The long-awaited film version of cult Argentine TV series Los simuladores has been postponed due to production delays and the country’s “rather chaotic cultural policies,” actor Diego Peretti revealed on Monday. “We had promised to film in 2024 and premiere in 2025, but I don’t think we’ll be able to keep that promise,” Peretti said on Radio 10. In an interview, Peretti attributed the halt in production to the “complicated political situation” and “rather chaotic” cultural policies in Argentina, as well as “a certain crisis within streaming platforms [.

..] there’s a sort of stagnation that caused the production of the film to start to crumble.

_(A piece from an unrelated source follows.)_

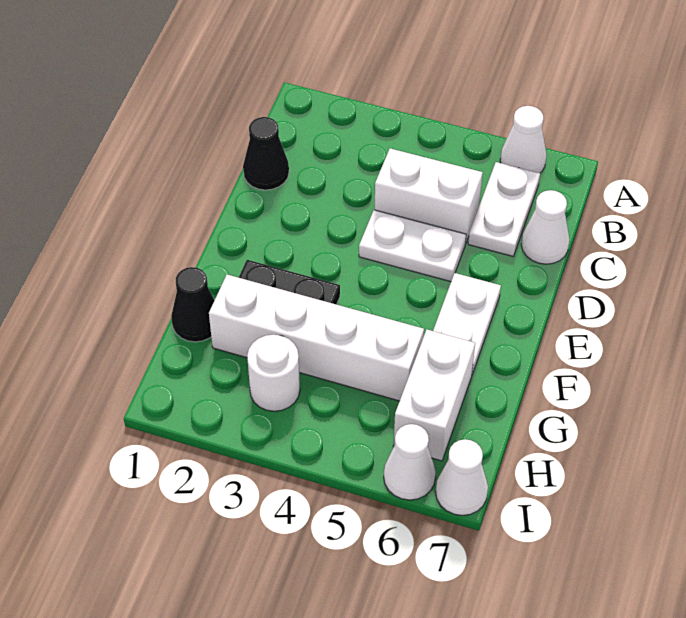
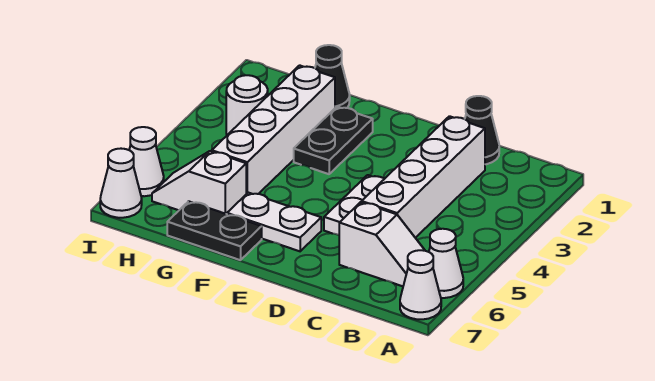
white plate B6:C6 level 1 -> white slope B6:C6 level 1 top C
white brick C4:C5 level 1 -> white brick C2:C5 level 1
white cone C7 level 1 -> white cone A7 level 1
none -> black plate F7:G7 level 1
white brick G6:H6 level 1 -> white slope G6:H6 level 1 top G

” Premiered in 2002, Los simuladores was a hit TV show created by Damián Szifron that ran for two seasons. It featured Peretti, Federico D’Elía, Martín Seefeld and Alejandro Fiore as the Simuladores (Simulators), a group of men who orchestrate elaborate real-life situations to help out strangers in need by deceiving or influencing the people causing their problems. In the aftermath of Argentina’s 2001 social and economic crisis, the show about people in dire need finding solutions to their problems became a big hit.

The simulators’ clients were mostly regular people, including a loan shark’s victim and a supermarket owner neglected by his insurance company. The group’s overall goal was always to serve justice wherever legal routes proved ineffective. According to a source close to the movie pro.